Pubblicato: martedì 05 gennaio 2010 da Marina

In Sicilia nasce la filiera del fotovoltaico A Catania StM, Enel Green Power e Sharp costruiranno pannelli fotovoltaici in una fabbrica che al momento risulta la più grande in Italia. L’accordo, siglato ieri, prevede che la produzione inizi nel 2011 con un investimento di 320milioni di euro frutto di incentivi statali, project financing e capitali delle imprese in gioco.
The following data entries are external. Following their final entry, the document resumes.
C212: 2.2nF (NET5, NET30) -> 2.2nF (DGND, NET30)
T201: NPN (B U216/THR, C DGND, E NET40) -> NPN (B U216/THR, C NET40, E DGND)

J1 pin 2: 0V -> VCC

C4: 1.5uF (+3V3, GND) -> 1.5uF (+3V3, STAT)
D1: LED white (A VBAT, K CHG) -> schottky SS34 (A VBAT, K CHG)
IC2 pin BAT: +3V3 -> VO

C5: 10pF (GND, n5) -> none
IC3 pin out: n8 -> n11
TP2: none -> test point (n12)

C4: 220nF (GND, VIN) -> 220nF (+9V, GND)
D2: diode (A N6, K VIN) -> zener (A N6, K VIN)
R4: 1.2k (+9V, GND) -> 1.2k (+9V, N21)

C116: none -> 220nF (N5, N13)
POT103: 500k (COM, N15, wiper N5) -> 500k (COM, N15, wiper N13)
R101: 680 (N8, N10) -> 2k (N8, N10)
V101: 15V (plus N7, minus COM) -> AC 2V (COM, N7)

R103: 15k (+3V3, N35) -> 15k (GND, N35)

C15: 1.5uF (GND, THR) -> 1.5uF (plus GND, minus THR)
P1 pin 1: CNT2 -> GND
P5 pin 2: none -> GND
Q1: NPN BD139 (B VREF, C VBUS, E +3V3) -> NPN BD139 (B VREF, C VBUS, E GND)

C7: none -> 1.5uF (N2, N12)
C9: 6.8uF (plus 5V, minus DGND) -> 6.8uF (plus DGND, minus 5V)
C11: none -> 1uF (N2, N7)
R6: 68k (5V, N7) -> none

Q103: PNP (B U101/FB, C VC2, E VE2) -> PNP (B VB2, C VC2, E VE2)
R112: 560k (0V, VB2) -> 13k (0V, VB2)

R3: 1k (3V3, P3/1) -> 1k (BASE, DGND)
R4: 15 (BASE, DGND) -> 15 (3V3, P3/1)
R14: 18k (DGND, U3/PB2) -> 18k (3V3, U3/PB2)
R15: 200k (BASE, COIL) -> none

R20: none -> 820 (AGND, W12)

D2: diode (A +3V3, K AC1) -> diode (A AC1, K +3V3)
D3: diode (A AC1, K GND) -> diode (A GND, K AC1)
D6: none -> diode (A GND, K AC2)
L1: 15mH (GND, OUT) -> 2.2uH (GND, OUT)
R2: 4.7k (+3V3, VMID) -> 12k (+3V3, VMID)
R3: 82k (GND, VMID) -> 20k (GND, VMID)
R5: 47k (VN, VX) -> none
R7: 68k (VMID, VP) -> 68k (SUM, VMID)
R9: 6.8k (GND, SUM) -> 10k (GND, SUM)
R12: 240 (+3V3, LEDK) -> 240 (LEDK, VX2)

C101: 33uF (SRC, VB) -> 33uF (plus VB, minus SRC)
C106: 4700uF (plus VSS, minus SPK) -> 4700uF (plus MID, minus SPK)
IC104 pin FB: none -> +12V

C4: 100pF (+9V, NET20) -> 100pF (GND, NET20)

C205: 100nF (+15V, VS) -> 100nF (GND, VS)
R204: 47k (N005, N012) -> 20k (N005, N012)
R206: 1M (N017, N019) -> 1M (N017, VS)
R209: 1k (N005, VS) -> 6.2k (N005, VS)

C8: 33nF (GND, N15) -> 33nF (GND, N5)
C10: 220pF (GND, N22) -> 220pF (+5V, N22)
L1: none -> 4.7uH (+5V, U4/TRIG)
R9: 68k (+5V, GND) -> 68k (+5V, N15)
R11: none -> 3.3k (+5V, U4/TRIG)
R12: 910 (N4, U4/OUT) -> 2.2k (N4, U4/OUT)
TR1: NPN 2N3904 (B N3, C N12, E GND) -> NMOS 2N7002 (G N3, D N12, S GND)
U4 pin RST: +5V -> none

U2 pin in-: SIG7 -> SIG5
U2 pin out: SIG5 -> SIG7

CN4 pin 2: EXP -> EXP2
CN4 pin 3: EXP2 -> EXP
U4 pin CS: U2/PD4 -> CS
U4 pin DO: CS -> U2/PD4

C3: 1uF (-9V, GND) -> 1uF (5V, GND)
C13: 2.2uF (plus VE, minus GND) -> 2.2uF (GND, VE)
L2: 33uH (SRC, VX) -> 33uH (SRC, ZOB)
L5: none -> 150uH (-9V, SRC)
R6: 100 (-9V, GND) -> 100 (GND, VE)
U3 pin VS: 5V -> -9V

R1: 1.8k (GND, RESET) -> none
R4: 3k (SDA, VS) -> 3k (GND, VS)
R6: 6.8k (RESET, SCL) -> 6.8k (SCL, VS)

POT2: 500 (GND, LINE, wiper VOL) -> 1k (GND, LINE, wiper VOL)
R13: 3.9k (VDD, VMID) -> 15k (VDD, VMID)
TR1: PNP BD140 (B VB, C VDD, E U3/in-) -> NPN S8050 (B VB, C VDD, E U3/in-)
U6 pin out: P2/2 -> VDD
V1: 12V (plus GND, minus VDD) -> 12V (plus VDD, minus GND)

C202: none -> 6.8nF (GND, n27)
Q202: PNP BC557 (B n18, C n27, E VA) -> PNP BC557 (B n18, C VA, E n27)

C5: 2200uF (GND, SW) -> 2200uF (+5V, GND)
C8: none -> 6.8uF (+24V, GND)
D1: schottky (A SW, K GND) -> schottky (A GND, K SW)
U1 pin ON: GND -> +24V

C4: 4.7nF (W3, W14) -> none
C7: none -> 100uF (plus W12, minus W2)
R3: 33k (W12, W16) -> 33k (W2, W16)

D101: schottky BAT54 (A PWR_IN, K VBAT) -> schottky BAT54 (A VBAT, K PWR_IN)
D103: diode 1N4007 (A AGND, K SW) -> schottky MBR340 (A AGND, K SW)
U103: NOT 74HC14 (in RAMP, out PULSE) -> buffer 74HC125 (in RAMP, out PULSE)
Di fatto nasce la filiera fotovoltaica in Sicilia e viene recuperato il modulo M6 che originariamente doveva essere destinato alle memorie flash.

Spiega Blog Sicilia:

Determinante l’entrata in campo della “Sharp”, l’azienda di Osaka leader nel settore fotovoltaico, che dalla primavera di quest’anno produrrà nella sua fabbrica di Sakai la tecnologia esclusiva del film sottile a tripla giunzione, che successivamente esporterà a Catania.n L’arrivo dei giapponesi consentirà infatti la riconversione del famoso M6, il cubo su cui si sarebbe dovuta concentrare la produzione dei 12 pollici della “St”, e avrebbe dovuto dare altri duemila posti di lavoro.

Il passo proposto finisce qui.